NEW YORK: Cotton futures settled higher Monday on investors and option-related buying as talk circulated in the market that a top merchant is poised to take delivery of the spot contract when it goes into first notice next week, analysts said.
The spot December cotton contract on ICE Futures US increased 1.55 cents or by 1.5 percent to finish at $1.0079 per lb, moving from 97.79 to $1.009.
The now-active March cotton futures fell 1.42 cents to settle at 96.62 cents a lb.
Total volume traded Monday hit around 31,000 lots, more than two thirds above the 30-day norm, preliminary Thomson Reuters data showed.
Mills who need to cover positions are forced to scramble to do so as the delivery period starts next week, dealers said.
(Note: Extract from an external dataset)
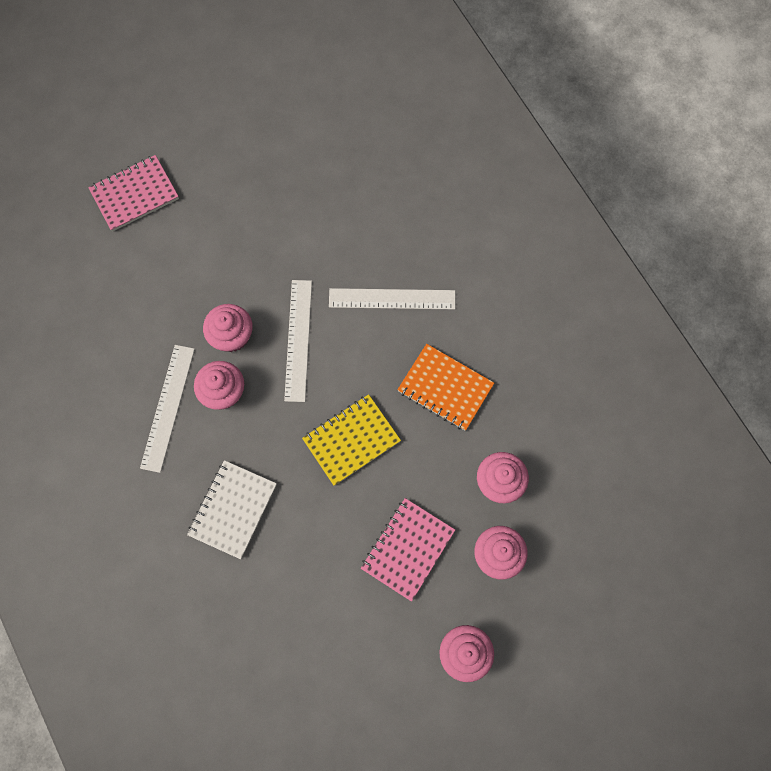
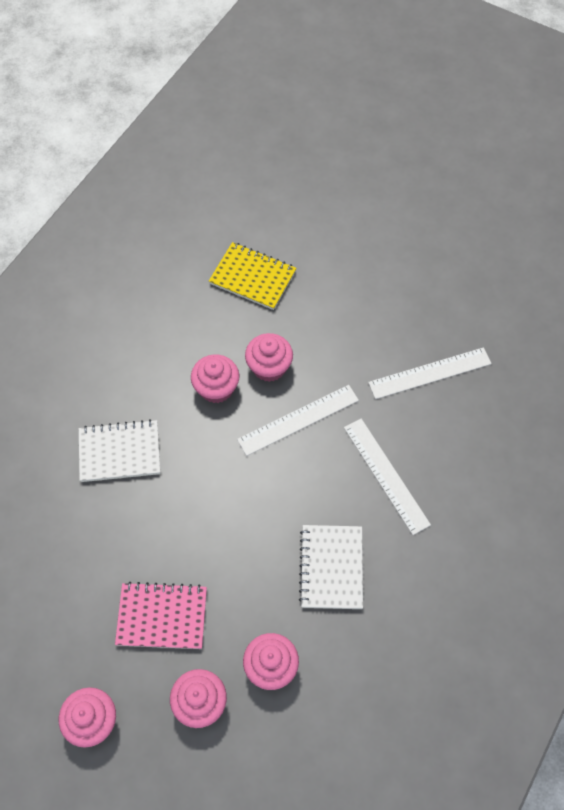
camera: 60 degrees right, 10 degrees down
(134, 194) = (343, 229): pink notebook -> none
(168, 407) = (178, 355): white ruler -> white ruler (430, 373)
(351, 440) = (234, 513): yellow notebook -> yellow notebook (253, 277)
(445, 388) = (331, 567): orange notebook -> white notebook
Analysts said the large premium enjoyed by the December contract over March raises the prospect of a squeeze similar to the one seen in the market when the May and July 2011 cotton contracts went into delivery.
"The general feeling is somebody's going to squeeze Dec(ember)," said a dealer in Texas, the top cotton growing state in the United States.
On a technical level, dealers said the upside target would be $1.04 and the downside target is at 95.78 cents, basis December.
Open interest in cotton, usually taken as an indicator of investor exposure in cotton, stood at 145,304 lots as of Nov 11, exchange data showed.
Total volume traded Friday in the cotton market reached 38,056 lots, the highest since June 10, ICE futures US data said.